Working in groups is a popular activity in many classes. Students and even teachers enjoy working together to complete task in the classroom. This post will look at the use of groups in the ESL classroom. In particular, we will look at 4 benefits of groups for ESL students.
Group work is especially useful for large classes where chances to speak are fewer. Students placed in groups can talk with each other and not wait for a turn in a whole-class setting.
In small groups, there is an increase in the quantity or amount of speaking opportunities as well as an increase in the quality or type of communication that takes place. Many teachers are always looking to improve these to factors in their language classrooms.
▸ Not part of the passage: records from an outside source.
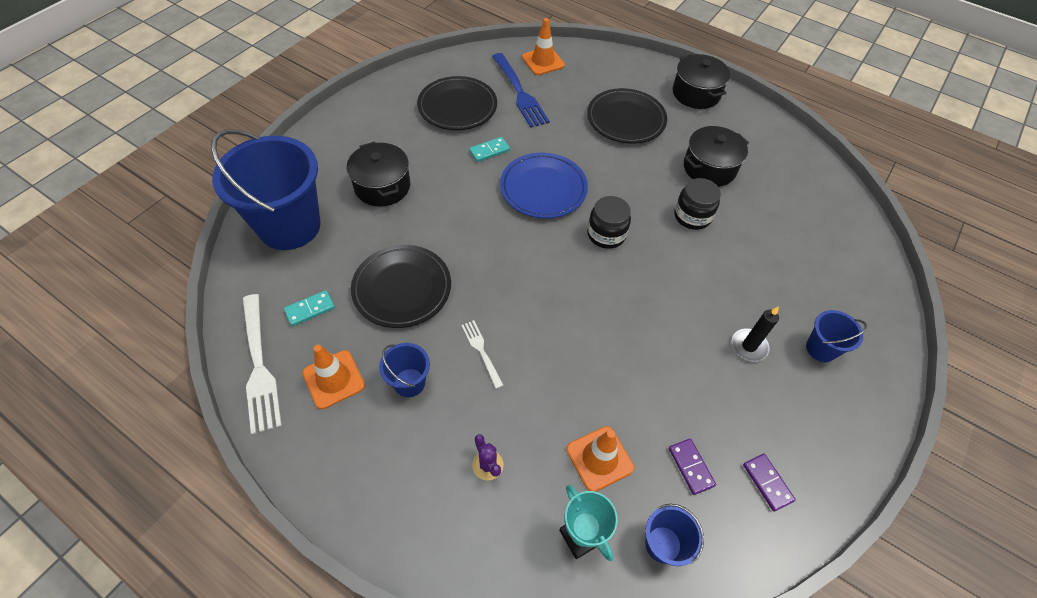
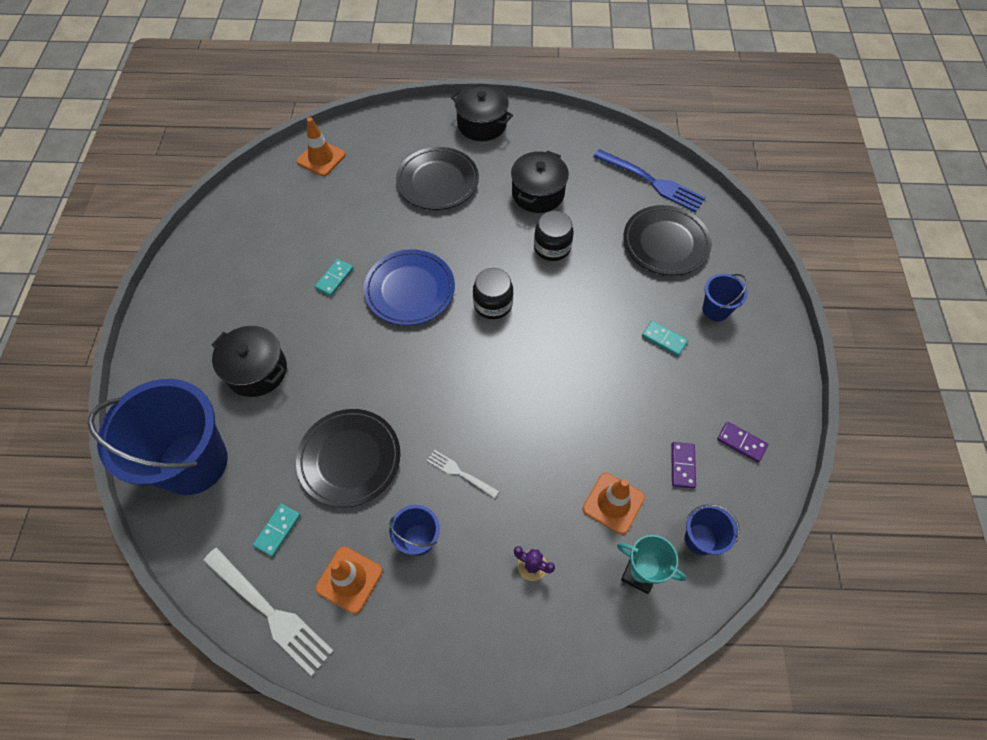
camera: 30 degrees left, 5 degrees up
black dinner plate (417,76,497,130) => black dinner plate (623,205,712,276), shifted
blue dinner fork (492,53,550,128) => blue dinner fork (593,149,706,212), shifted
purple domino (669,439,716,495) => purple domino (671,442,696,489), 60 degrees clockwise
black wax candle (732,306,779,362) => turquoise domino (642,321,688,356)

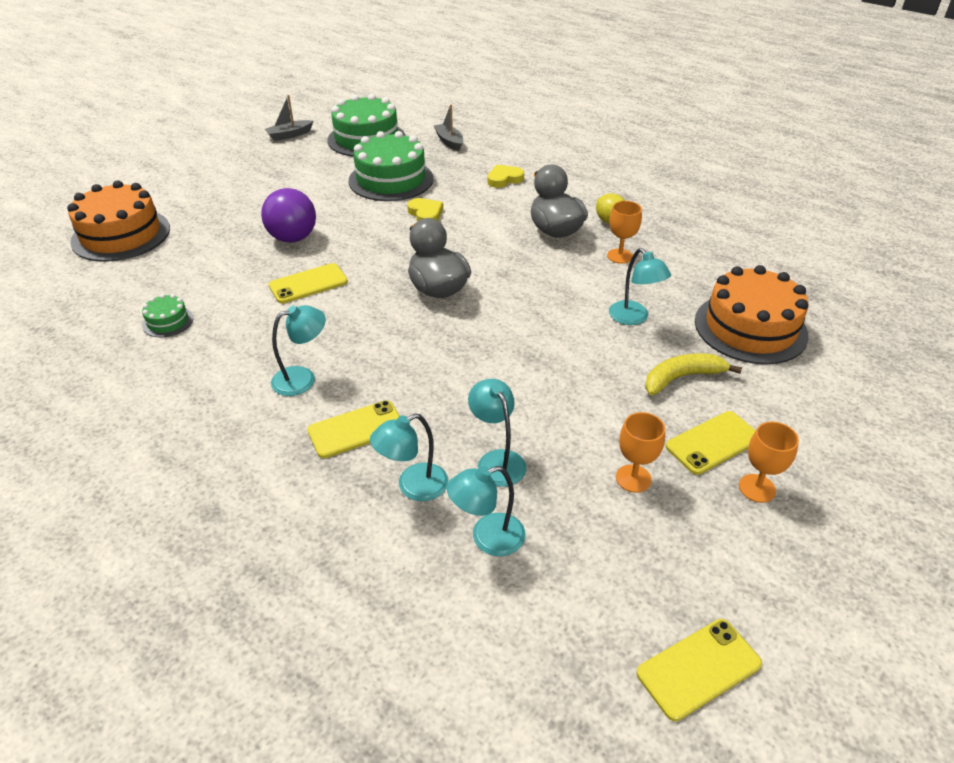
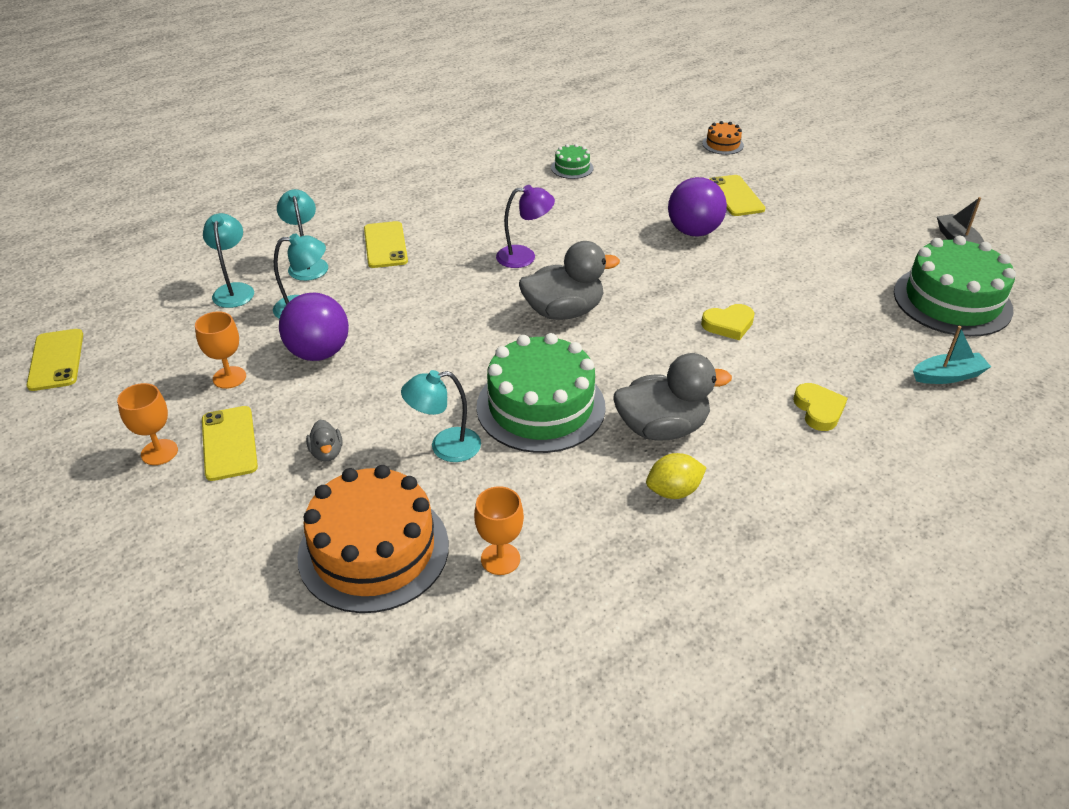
camera: 105 degrees right, 0 degrees up
bright orange cake (67,181,170,262) => bright orange cake (702,121,744,155), x0.45
yellow smartphone (269,263,348,303) => yellow smartphone (710,175,766,216), shifted
turquoise reading lamp (271,305,326,396) => nothing
green cake (348,131,433,201) => green cake (476,333,606,453), shifted
gray boat (434,104,463,151) => turquoise boat (913,326,991,384)
bright orange wine glass (607,201,642,264) => bright orange wine glass (474,486,524,575), shifted
yellow toy banana (645,353,742,395) => gray duck (306,420,343,461)
nothing => purple ball (279,293,349,361)
nothing => purple reading lamp (496,185,555,268)

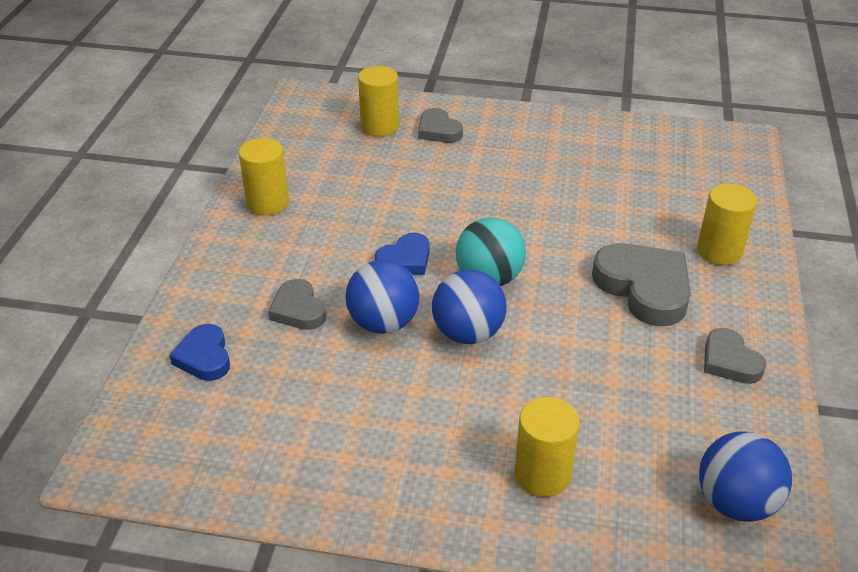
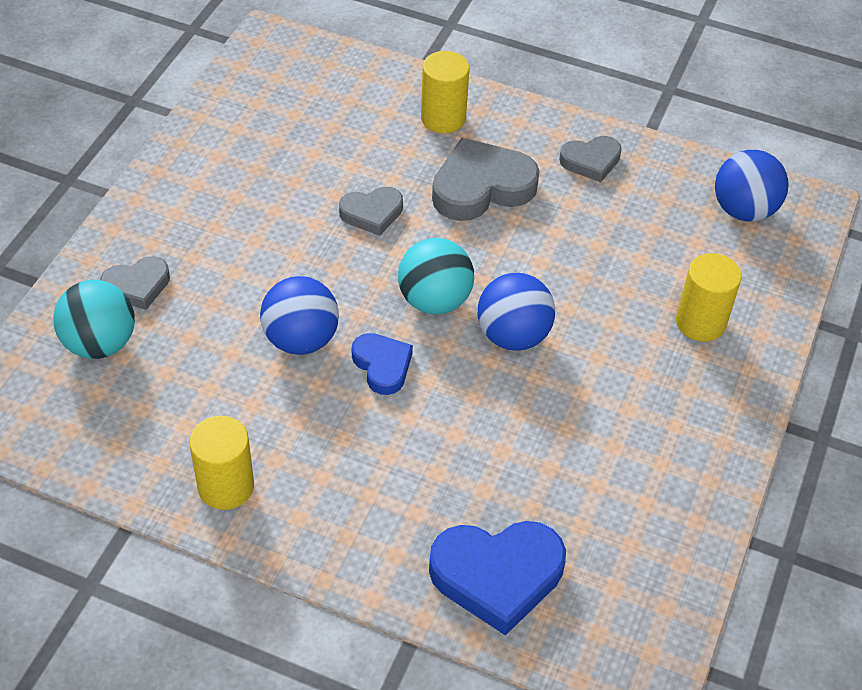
camera: 80 degrees left, 10 degrees up
blue heart (169,324,230,381) => blue heart (429,521,566,635), x1.73
gray heart (268,279,326,330) => gray heart (339,187,403,236), shifted
blue ball (345,260,420,334) => blue ball (260,276,339,355), shifted
yellow cylinder (358,66,399,137) => turquoise ball (53,280,135,359)

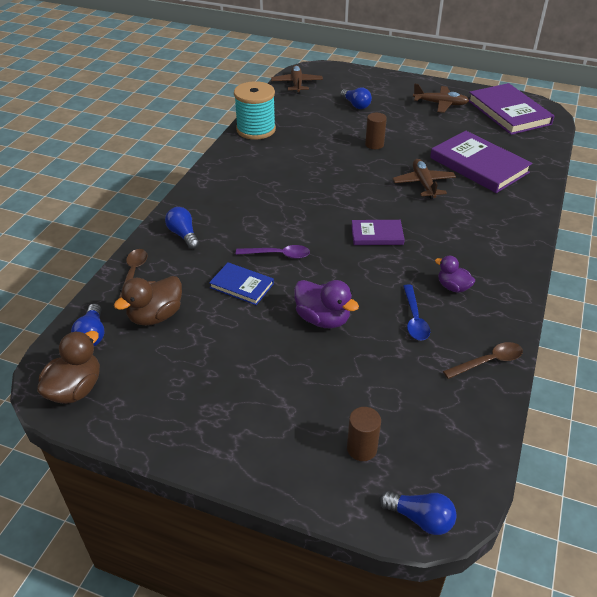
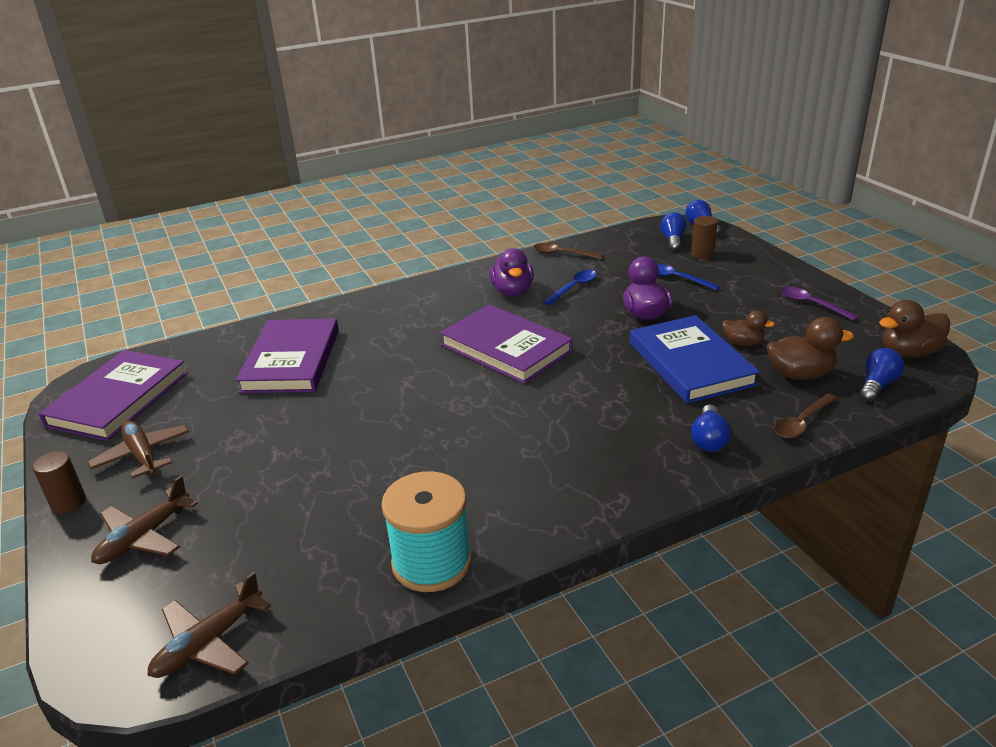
camera: 135 degrees left, 10 degrees down
blue hardback (209,262,274,305) => blue hardback (630,315,760,404), x1.90
purple spoon (236,245,310,259) => purple spoon (781,287,859,321), shifted
blue light bulb (340,87,372,109) => blue light bulb (660,212,687,251), shifted
purple hardback (351,220,405,245) => purple hardback (440,304,573,384), x1.90
russet cylinder (365,113,387,149) => russet cylinder (32,451,86,514), shifted
russet toy plane (392,159,456,199) => russet toy plane (91,476,198,564), shifted
purple duck (435,256,475,293) => purple duck (489,248,534,296), x1.56
nothing => blue spoon (657,264,720,290)
nothing => russet duck (722,310,775,346)

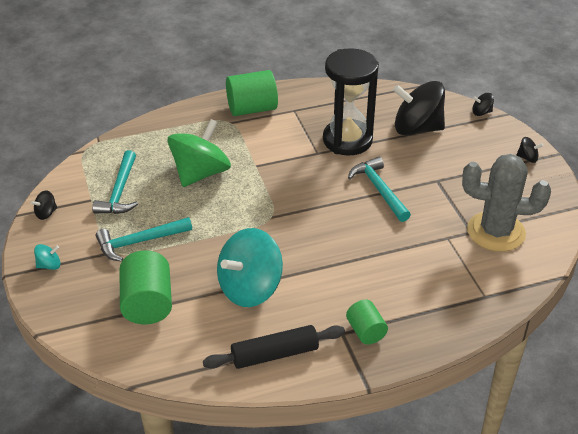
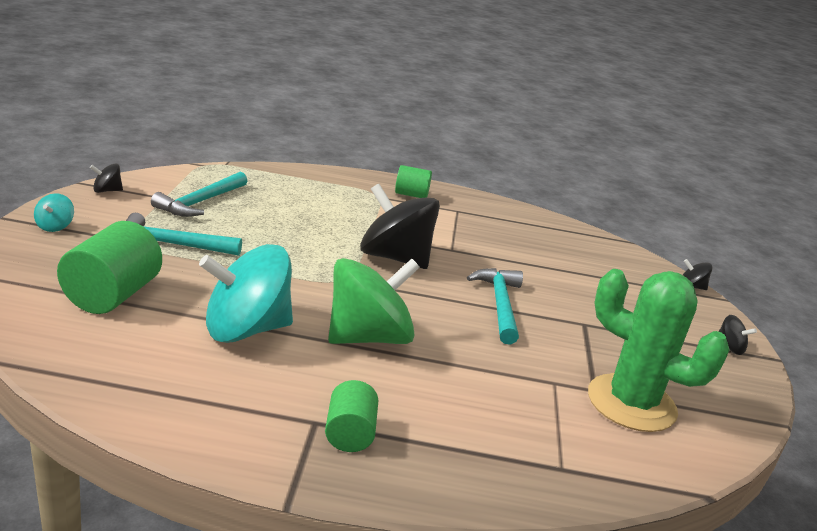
camera: 20 degrees right, 15 degrees down
turquoise whirligig (34,244,61,270) => turquoise whirligig (34,193,74,232), 90 degrees clockwise
green whirligig (167,119,231,187) => green whirligig (328,258,420,344), shifted
black dough roller (203,325,345,369) => nothing
green cylinder (226,70,278,116) => green cylinder (395,165,432,198), x0.59
black sand timer (323,48,379,155) => nothing
black whirligig (393,81,445,135) => black whirligig (360,184,440,269), shifted
gray prickly plant (462,154,551,252) => green prickly plant (588,269,729,432)

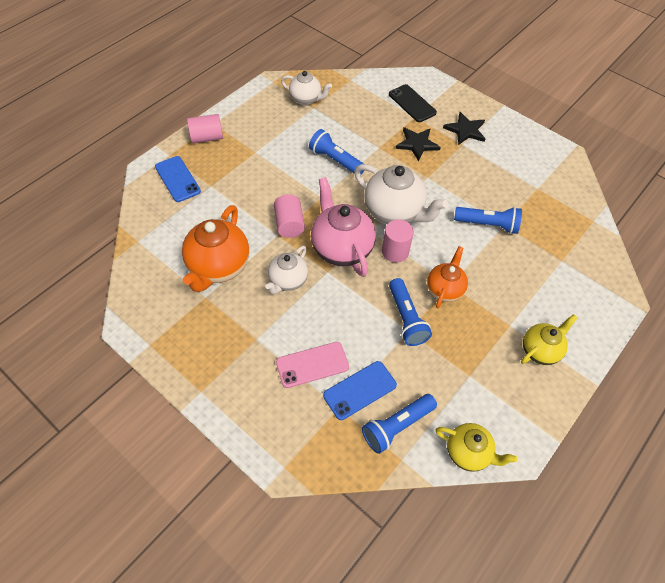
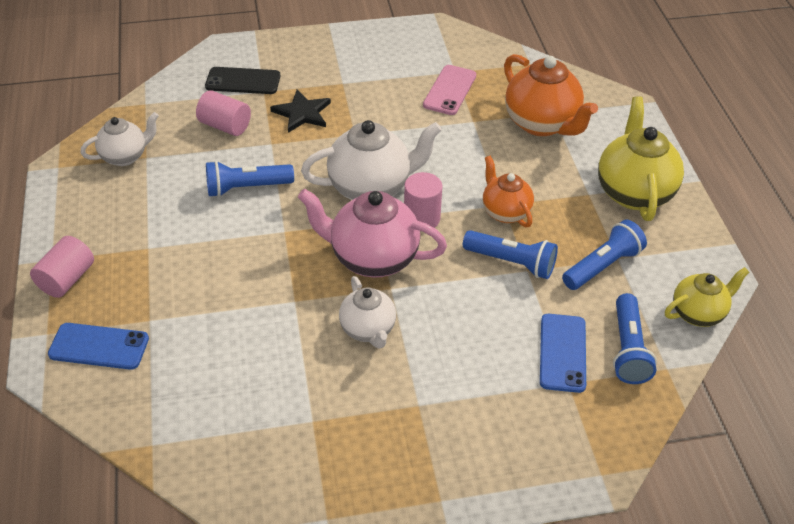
camera: 50 degrees left, 10 degrees down
bright orange china teapot (182,205,249,292) => bright orange china teapot (504,54,598,136), shifted
rosy cylinder (274,194,305,238) => rosy cylinder (196,90,251,136), shifted
rosy smartphone (276,342,349,388) => rosy smartphone (423,65,476,115), shifted
black five-pointed star (443,112,485,145) => nothing
blue pocket torch (454,207,522,234) => blue pocket torch (562,220,647,290), shifted
yellow china teapot (521,314,577,365) => yellow china teapot (598,96,684,221), x1.65

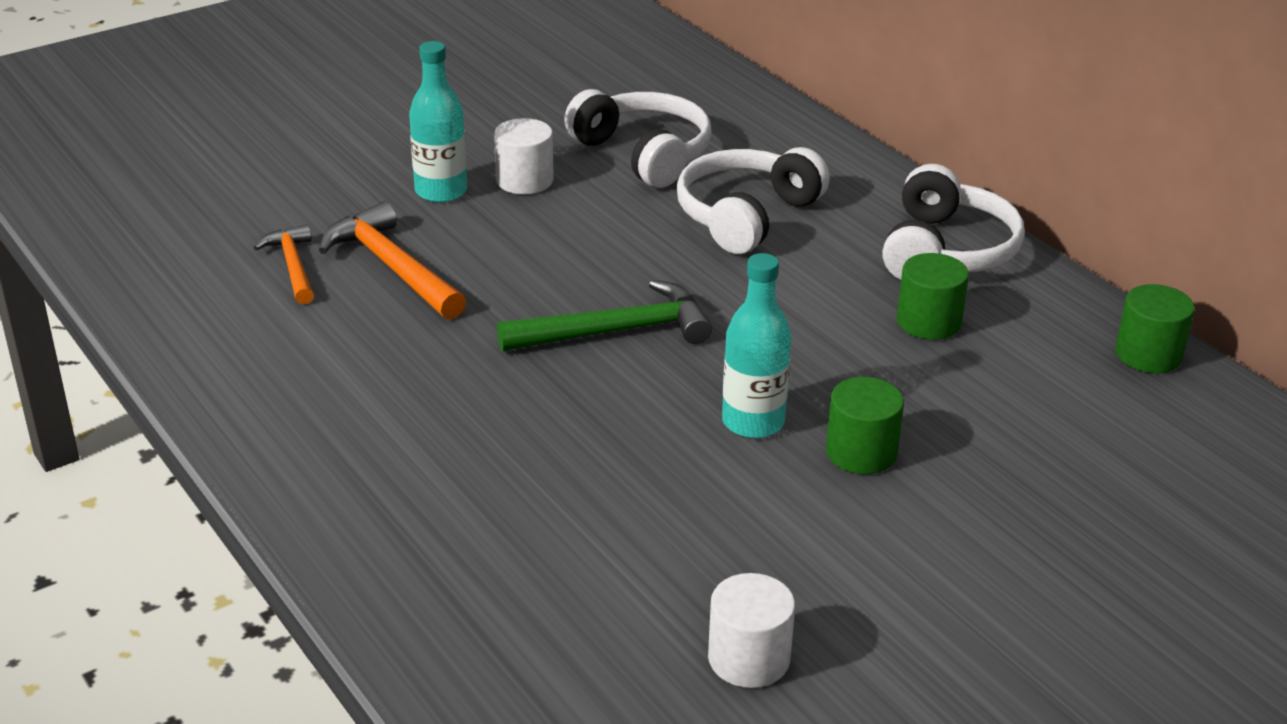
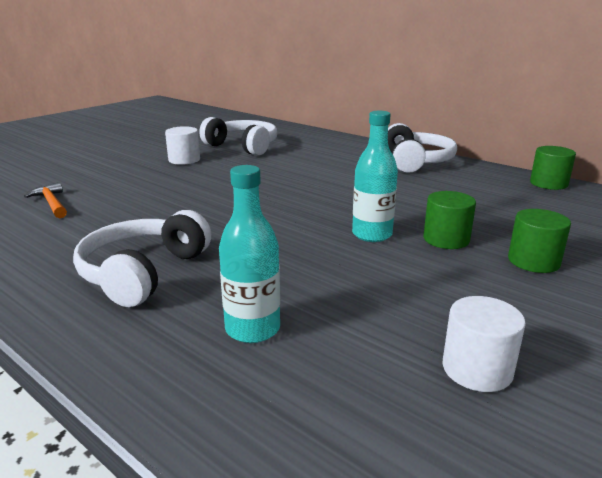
camera: 15 degrees left, 10 degrees down
bright orange carpenter's hammer (319,202,466,319) => nothing
turquoise bottle (409,41,467,203) => turquoise bottle (219,165,280,343), shifted
green carpenter's hammer (497,280,712,351) => nothing
pure white headphones (677,147,830,254) => pure white headphones (73,210,211,307), shifted
green cylinder (897,253,969,340) => green cylinder (508,209,571,273), shifted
Large, whole-class activities allows students to hide and not really learn or do anything. This problem is alleviated when students are placed in groups. Small groups compel students to participate and develop autonomy.
For many teachers, developing autonomous, responsible students is a goal of their teaching. As such, a wise use of small groups in a large class can help to at least partially achieve this goal.
Supports Mixed Abilities
The use of groups can help to support students of varying abilities. Through combining strong students with those of moderate and low ability, the students are able to support one another in order to group. This can actual be a form of differentiated instruction support not by the teacher but by the students.
Instead of the teacher adjusting their teaching for each student. The strong students adjust how they explain and do things to accommodate the struggling students. This takes careful group selection on the part of the teacher but can be a powerful tool.
For the outgoing members of the class, group work is just an enjoyable experience. It is common for students to gain energy just from being around each other. Group work can create a synergy that is difficult to capture in a larger whole-class experience
In addition, for those who are shy, group work allows for chances to share and speak in a smaller setting. This allows for students to communicate with a lower risk of criticism. This allows for students to focus on meaning and the exchange of ideas rather than on looking good.
Group work is by no means a cure-all for the problems in a classroom. Rather, group work provides one way in which to stimulate language acquisition. Like any strategy, group work should be used in combination with other teaching strategies in the classroom.